The last month of winter Mother Nature readies herself for spring growth.  Nature’s  bounty is on its way.  As stewards of the earth we can help her plight. 

The humble earthworm (eisenia foetida) plays an important role in the garden.  They aerate the soil helping air and water circulate through it and encouraging root growth in plants.  Transporting minerals throughout the soil and keeping the soils PH constant is one of their greatest contributions to the organic garden.  As well as turning organic matter into nutrients they produce their own.  Earthworms secrete slime, which contains nitrogen.  This gives the plant it’s dark green colour and encourages the growth of leaves and stems.  Even their waste is precious, worm castings are pure fertiliser and will never burn your plants.  Rich in trace minerals, plant nutrients and plant growth enhancers worm castings have a NPK (nitrogen, phosphorous, potassium) ratio of 3.2-1.1-1.5, producing growth benefits that exceed compost.  What’s most impressive though is they work for free and in six months will produce 187 babies that will do the same!  Research has suggested that crop yield can be increased by up to 50% using this method of fertilisation.

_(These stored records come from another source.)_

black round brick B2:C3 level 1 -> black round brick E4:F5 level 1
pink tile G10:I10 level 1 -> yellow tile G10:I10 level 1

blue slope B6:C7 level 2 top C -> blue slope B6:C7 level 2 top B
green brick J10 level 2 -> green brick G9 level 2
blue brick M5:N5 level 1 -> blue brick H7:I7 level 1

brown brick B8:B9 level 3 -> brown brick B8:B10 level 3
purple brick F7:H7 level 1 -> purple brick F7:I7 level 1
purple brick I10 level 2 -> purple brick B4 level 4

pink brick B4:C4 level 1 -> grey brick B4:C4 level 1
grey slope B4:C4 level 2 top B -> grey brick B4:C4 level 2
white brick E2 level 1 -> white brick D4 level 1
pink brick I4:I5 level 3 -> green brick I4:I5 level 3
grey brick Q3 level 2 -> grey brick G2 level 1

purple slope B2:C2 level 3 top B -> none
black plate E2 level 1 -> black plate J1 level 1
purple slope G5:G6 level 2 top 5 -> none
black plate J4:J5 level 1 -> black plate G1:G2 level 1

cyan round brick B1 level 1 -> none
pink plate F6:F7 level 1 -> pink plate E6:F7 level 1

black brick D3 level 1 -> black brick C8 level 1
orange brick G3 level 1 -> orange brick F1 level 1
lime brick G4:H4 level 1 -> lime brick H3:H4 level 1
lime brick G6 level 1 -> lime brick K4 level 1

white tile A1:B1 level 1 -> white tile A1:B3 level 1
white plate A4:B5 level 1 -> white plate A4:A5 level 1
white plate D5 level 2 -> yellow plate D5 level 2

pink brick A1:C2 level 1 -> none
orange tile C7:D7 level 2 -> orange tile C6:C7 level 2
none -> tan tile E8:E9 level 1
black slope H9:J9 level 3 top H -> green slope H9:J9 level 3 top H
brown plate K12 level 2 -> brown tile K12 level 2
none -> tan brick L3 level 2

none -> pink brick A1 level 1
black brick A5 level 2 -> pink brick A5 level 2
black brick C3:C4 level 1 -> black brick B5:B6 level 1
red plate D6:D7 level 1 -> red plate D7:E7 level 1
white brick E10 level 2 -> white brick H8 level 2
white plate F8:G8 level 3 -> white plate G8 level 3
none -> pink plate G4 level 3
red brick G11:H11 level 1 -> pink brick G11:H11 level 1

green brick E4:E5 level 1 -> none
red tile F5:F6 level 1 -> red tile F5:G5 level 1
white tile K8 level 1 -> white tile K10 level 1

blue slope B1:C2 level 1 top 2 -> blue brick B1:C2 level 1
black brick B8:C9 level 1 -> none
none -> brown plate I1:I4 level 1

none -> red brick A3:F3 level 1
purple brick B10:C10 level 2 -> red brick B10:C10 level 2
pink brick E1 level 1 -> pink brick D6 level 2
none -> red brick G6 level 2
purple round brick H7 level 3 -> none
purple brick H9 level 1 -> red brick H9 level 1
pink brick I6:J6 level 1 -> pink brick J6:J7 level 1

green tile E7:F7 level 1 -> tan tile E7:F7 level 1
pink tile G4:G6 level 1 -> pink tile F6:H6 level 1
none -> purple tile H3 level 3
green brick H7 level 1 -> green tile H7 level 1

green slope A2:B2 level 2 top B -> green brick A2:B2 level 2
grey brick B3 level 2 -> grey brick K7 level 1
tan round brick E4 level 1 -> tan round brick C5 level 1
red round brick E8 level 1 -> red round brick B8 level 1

Creating your own Worm Farm

In the interest of sustainability, build your own worm farm out of reused and recycled materials.

Stack 3 or 4 old tyres on top of a piece of corrugated iron covered with plastic with sacks in between each tyre. Underneath the corrugated iron place 2 old telephone books on one side and one on the other to make a slope. Place a container at the bottom of the slope to collect the worm tea (wee) as it runs off the iron.  Fill the bottom tyre with bedding material (shredded paper and some soil) and add 250grams of tiger worms.  This is suitable for a family of 2.  (Check out places to buy on-line) Feed regularly with small kitchen scraps.  Suitable products to use include tea bags, coffee grinds, toilet paper rolls, tissues, paper, ripped cardboard, bread scraps, vegetable and fruit waste, dirt and leaves, egg shells and wood ash.  Don’t use onion, garlic, spicy foods, citrus and large quantities of grass clippings.  Avoid meat, fish and dairy products also which can attract vermin. Keep the worms covered with newspaper, carpet or cardboard and place a lid on top of the tyres to prevent flies getting in.  Add water every few weeks.  The bed should always be moist.  After several months, when the tyre stack is full, slide out the bottom tyre and empty it of worm castings/vermicast.  Place the paper in your compost heap and add the worms to your garden.  Stuff the tyre with fresh newspaper and add it to the top of your tyre stack. Contact your local council for worm farming initiatives operative in your area.  Some offer free advice and even the chance to win a worm farm.

Planting

Sow seeds in trays or seedlings into the garden of: cabbage, cauliflower, celery, spring onion, onions, silverbeet, spinach and lettuce. Sow into the soil in warmer districts: carrots, parsnips, beetroot, peas and radish and in cool climates sow: broad beans, parsnips, turnips, Swedes and peas.  Plant seed potatoes, rhubarb, asparagus and strawberries.  Plant new citrus and deciduous fruit trees.

Harvesting

In plentiful supply now in the garden are brussels sprouts, silverbeet, cauliflowers, cabbage, parsnips, carrots, radish, spinach, leeks, kiwifruit, avocado, cherimoya, passion fruit, tamarillo and guava. Happy gardening!